Efficient, stable thermoelectric module based on high-performance liquid-like materials

Based on high-performance liquid-like materials, scientists from the Shanghai Institute of Ceramics of the Chinese Academy of Sciences and Northwestern University in US innovatively fabricated a Cu₂Se/Yb_0.3Co₄Sb₁₂ thermoelectric module with eight n-type Ni/Ti/Yb_0.3Co₄Sb₁₂ legs and eight p-type Ni/Mo/Cu₂Se legs.

Their strategy goes beyond the normal design of TE modules based on traditional TE materials, thus realizing a high energy conversion efficiency of 9.1% and excellent service stability. The study was published in Joule.

The usual design of thermoelectric modules based on traditional materials only needs to realize high efficiency or high-power output through optimizing the geometry and interfaces of material legs. However, liquid-like ions present a new challenge and service stability must be included in the design of thermoelectric modules based on liquid-like materials.

During service, the voltage across liquid-like materials (V_a) is directly related to the ratio of the cross-sectional areas of the p- and n-legs (A_p/A_n). If the liquid-like material is p-type, the larger A_p/A_n will lead to a smaller V_a and consequently better stability during service.

In this study, scientists developed two kinds of TE modules based on liquid-like materials. They chose Cu₂Se and Cu_1.97S for the p-type legs and selected Yb_0.3Co₄Sb₁₂-filled skutterudite for the n-type legs. The results showed that the Cu_1.97S/Yb_0.3Co₄Sb₁₂ TE module is not stable during service, while the Cu₂Se/Yb_0.3Co₄Sb₁₂ TE module is quite stable when A_p/A_n is higher than four.

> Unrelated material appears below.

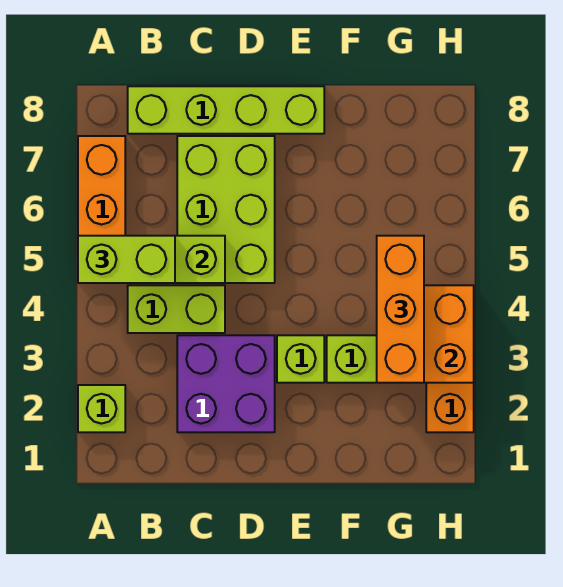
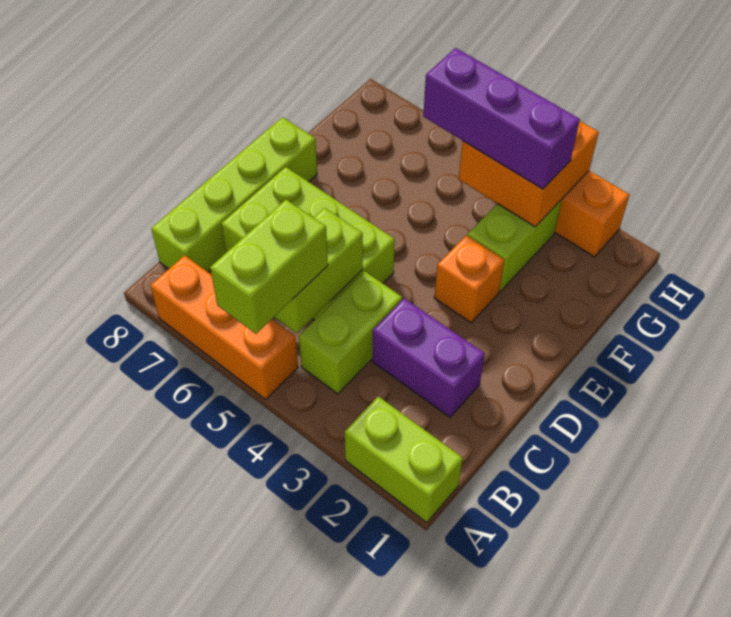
lime brick A2 level 1 -> lime brick A1:A2 level 1
purple brick C2:D3 level 1 -> purple brick C2:C3 level 1
lime brick E3 level 1 -> orange brick E3 level 1
orange brick G3:G5 level 3 -> purple brick G3:G5 level 3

Three-dimensional numerical analysis showed that high energy conversion efficiency requires that A_p/A_n be between two and eight. Thus, A_p/A_n values between four and eight are required to simultaneously maximize conversion efficiency and achieve good stability.

The scientists realized a maximum energy conversion efficiency of 9.1% for the Cu₂Se/Yb_0.3Co₄Sb₁₂ thermoelectric module, a record-high energy conversion efficiency among high-temperature thermoelectric modules. The long-term aging test confirmed the good stability of the module.

This strategy can also be used to design new TE modules based on other liquid-like materials such as Ag₉GaSe₆ and Zn₄Sb₃.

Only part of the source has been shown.